その後、店に戻って母さんやシャルル、キッカに堕天使達を紹介し、今後のについて話し合う。
「それで、どうするの? この店の二階では三十六人も住めないわよ? 」
「それについては考えてあるよ、母さん。隣の土地を買ってそこに家を建てようと思うんだ」
俺が考えているのは隣の土地にアパートを建てて、堕天使達をそこに住まわせる。そして内二人には店の警護をしてもらい、何かあったときの為に、魔力収納には三人程いればいい。残りの者達にはある仕事をして貰おうかと思っている。
「へぇ? その仕事って、何なの? 」
興味を持った母さんが訊ねる。傍にいるエレミアとアグネーゼも黙って話の続きを待っていた。
「それはね…… 」
「…… なるほどね。確かにその仕事なら彼等が適任ね。それには商工ギルドの協力が必要なのも分かったわ。でも初めての試みだから、ギルドマスターを説得でるかしら? 私も一緒に行った方がいい? 」
一通り説明した内容に、母さんは納得した感じだったけど、不安は払拭出来てはいない様子だ。
「まぁ、駄目だったらその時は別の案を考えるよ。インファネースの護衛として雇って貰うとか、冒険者になるとか、色々とあるからね」
「長の店を手伝うのは駄目なのか? 」
隣で俺達の会話に耳を傾けていたタブリスが聞いてくる。
「流石に三十人以上となるとね…… ほら、見てのとおり小さい店だからさ、もて余しちゃうよ。それに、君らにしてもらい事もあるしね」
そんな訳で早速商工ギルドに向かい、ギルドマスターであるクライドに会いに行く。アポイントメントは取っていなかったが、丁度時間が空いていたとかですぐに会うことが出来た。

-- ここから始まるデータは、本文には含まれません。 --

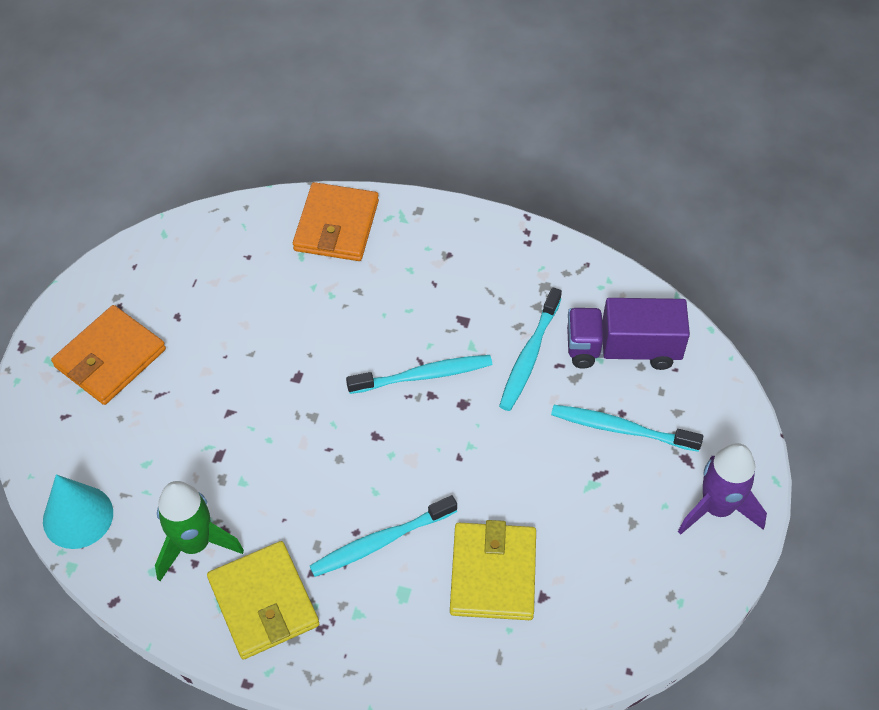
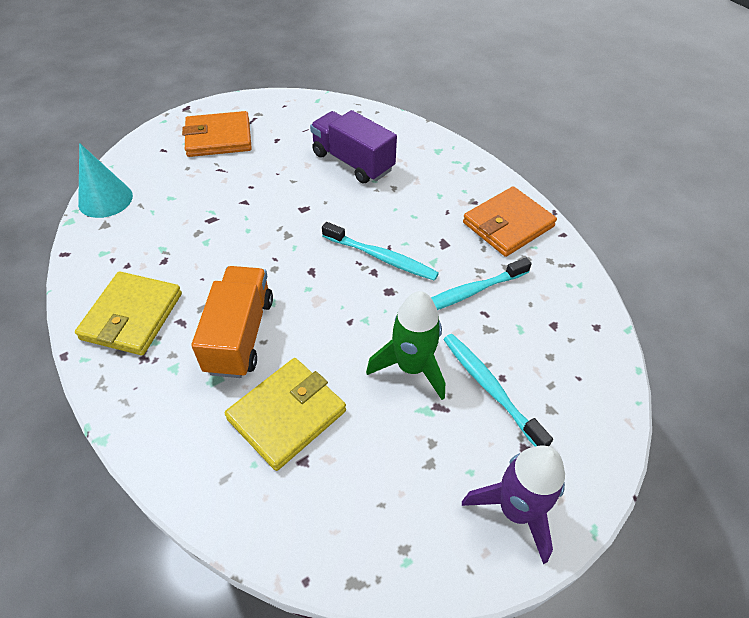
camera: 40 degrees right, 5 degrees down
(194, 544) = (140, 255): green rocket -> green rocket (411, 367)
(336, 226) = (419, 148): orange wallet -> orange wallet (508, 225)
(380, 541) = (240, 335): turquoise toothbrush -> orange truck
(622, 349) = (546, 335): purple truck -> purple truck (353, 162)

ギルドマスターの執務室に入り、机に着くクライドと面会する。
「インファネースに帰ってきたんですね。しかし、ライル君の方から来るなんて随分と久しぶりです。確か、有翼人の集落に行っていたとか? 」
相変わらずの情報能力だ。そんなことまで掴んでいるのか。これからプレゼンしようと言うのに、緊張で背中に変な汗が出てくる。まったく、こういうのは前世から苦手だったんだよな。

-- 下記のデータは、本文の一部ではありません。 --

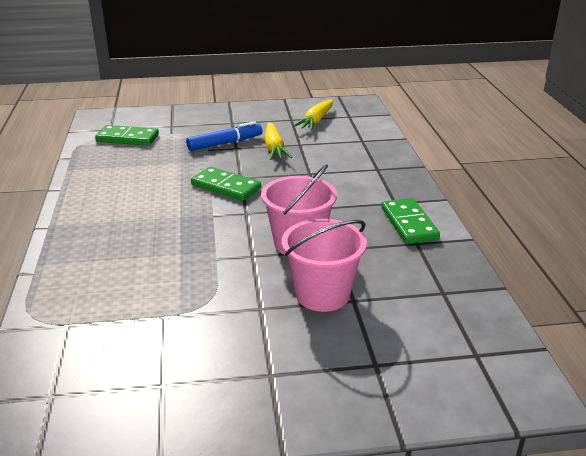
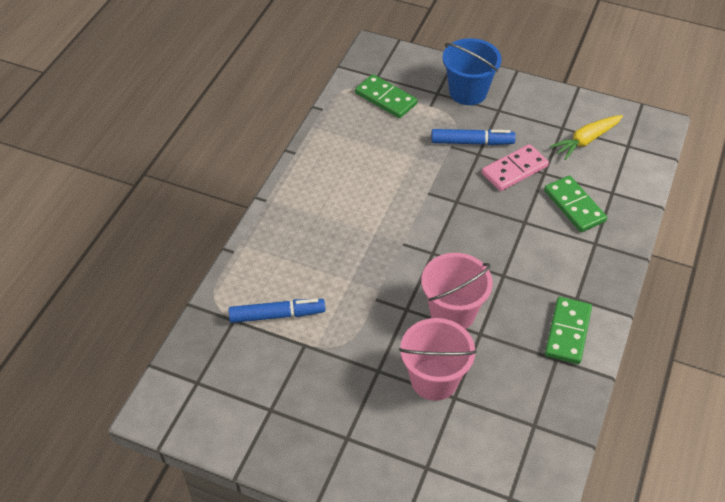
camera: 30 degrees right, 20 degrees up
(117, 304) = (277, 315): none -> blue marker
(198, 119) = (468, 92): none -> blue bucket
(226, 187) = (435, 209): green domino -> green domino (574, 206)
(274, 148) = (514, 170): yellow carrot -> pink domino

「本日は急な訪問にも関わらずお会いして下さり、ありがとうございます。既にご存じの通り、私は有翼人達の集落に行ってまいりました。その際に他の種族と同じに友誼を結びまして、個人的に取り引きをする事になりましたが、詳しくは領主様に聞いていただければと…… 今回はそれとは別の案件でして」
「成る程、それは横にいる翼の黒い有翼人に関係する事なのかな? 」
クライドは俺の横にいるタブリスに、ただでさえ細い目を更に細める。うわぁ、あれは俺でも分かる。絶対何か期待している感じだよ。自信はない訳じゃないけど、こうもあからさまな態度を出してくるとやりづらいんだよ。多分分かっててやってるな?

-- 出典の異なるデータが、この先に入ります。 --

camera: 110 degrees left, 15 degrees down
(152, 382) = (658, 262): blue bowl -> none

「はい。このタブリスの他にあと三十五人います。その内の二十八人前後で新たな事業を、この商工ギルドと提携して起こしたいと思いまして、話だけでも聞いてくれませんか? 」
「ギルドと提携で? 面白そうですね。是非ともお聞かせください」
ふぅ…… ここからが本番だ。何とかクライドを納得させて、ギルドの協力を得ないと、この事業は失敗する。本来の目的と実益を兼ねている事なので出来れば上手くいってほしい。
緊張と不安で喉がカラカラだけど、覚悟を決めて口を開いた。